Conforme site da Secretaria de Turismo do Estado do Mato Grosso do Sul (2018, s.p.) “a música e a culinária são os principais componentes da ‘genética’ cultural de Mato Grosso do Sul”.

Neste sentido de valorização cultural, baseados em alimentos e bebidas, é que um decreto do Governo do Estado determinou o registro do tereré como patrimônio imaterial histórico e cultural do estado, revelando dessa forma a importância do ciclo da erva-mate dentro do contexto de desenvolvimento da região.

O registro oficial foi efetuado por meio do Decreto nº 13.140 de 31 de março de 2011. A partir do Decreto o Tereré de Ponta Porã foi inscrito na Livro de Registro dos Saberes do estado do Mato Grosso do Sul.

Figura 27. Bolo de rolo.

Fonte: GNT, 2018.

O bolo-de-rolo é uma iguaria típica pernambucana que é feita a partir de camadas finíssimas de pão-de-ló. Teve seu reconhecimento patrimonial instituído em 2007 pela Lei Ordinária nº 379.

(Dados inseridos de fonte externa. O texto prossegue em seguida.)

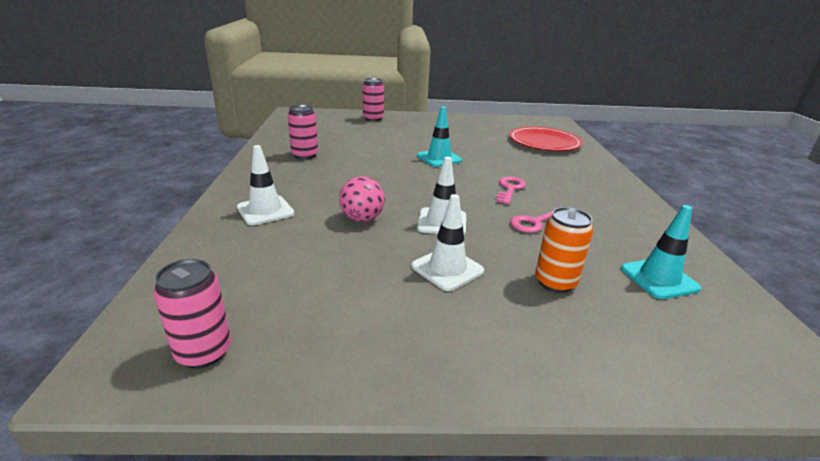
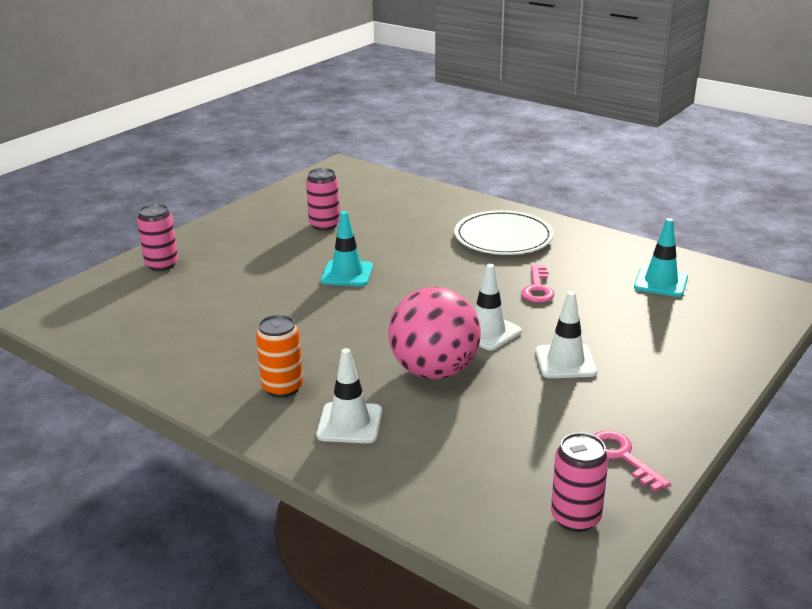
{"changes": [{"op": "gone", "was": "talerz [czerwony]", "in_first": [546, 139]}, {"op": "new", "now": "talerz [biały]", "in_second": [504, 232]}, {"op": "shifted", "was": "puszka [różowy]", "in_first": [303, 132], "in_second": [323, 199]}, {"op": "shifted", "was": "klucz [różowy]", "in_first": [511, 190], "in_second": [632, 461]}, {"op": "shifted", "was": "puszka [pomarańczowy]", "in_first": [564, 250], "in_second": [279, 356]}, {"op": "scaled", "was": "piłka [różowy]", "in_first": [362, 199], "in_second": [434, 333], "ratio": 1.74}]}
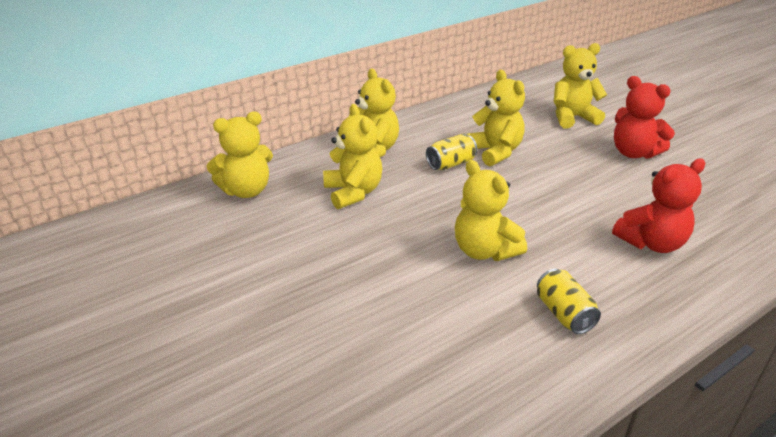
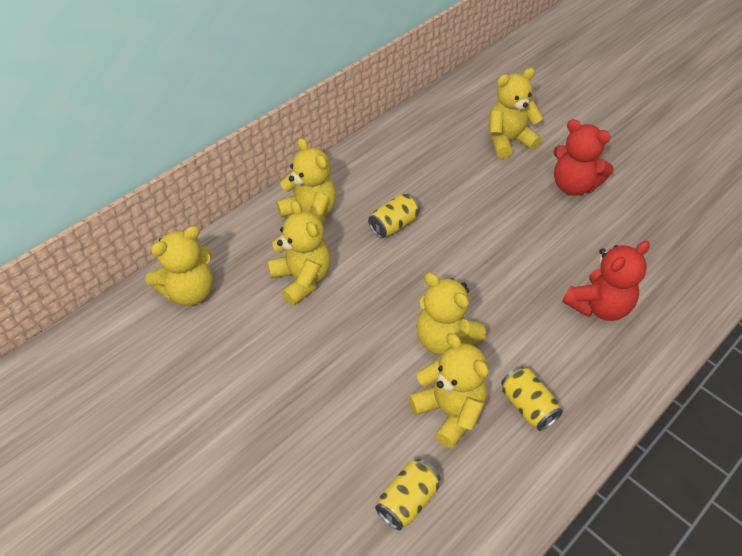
{"changes": [{"op": "new", "now": "puszka [żółty]", "in_second": [407, 494]}, {"op": "shifted", "was": "miś [żółty]", "in_first": [496, 118], "in_second": [448, 391]}]}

Passando a ser cada vez mais conhecido e divulgado, o bolo-de-rolo ganhou fama e começou a ser feito em praticamente todos os estados do Nordeste brasileiro, embora o original de Pernambuco guarde características diferentes tanto no sabor como na maneira de fazer. Turistas e até pessoas de outros estados, "encomendam" o doce a algum amigo ou parente quando têm oportunidade (Andrade, 2018, s.p.).

Figura 28. Ginga com tapioca.

Fonte: Humor digital, 2018.

Preparação gastronômica tipicamente natalense, foi criada por volta dos anos de 1950 e 1960. Em conformidade com informações retiradas do Livro intitulado “Ginga com tapioca” (Dantas, 2015). Usando na sua preparação insumos genuinamente locais, como o pescado escolhido, a tapioca feita de mandioca e coco, além do azeite de dendê, de origem africana, criou-se o famoso sanduíche de marinheiro, mais conhecido mesmo como ginga com tapioca. Pelo modo de fazer genuíno e sua história e simbologia regional, o mercado da redinha e a preparação “Ginga com Tapioca”, ganharam força de lei por meio de legislação municipal n. 6.617 sancionada em 2 de junho de 2016, onde em seu bojo foram considerados patrimônio cultural o mercado da Redinha e como patrimônio imaterial da cidade do Natal a Ginga com Tapioca.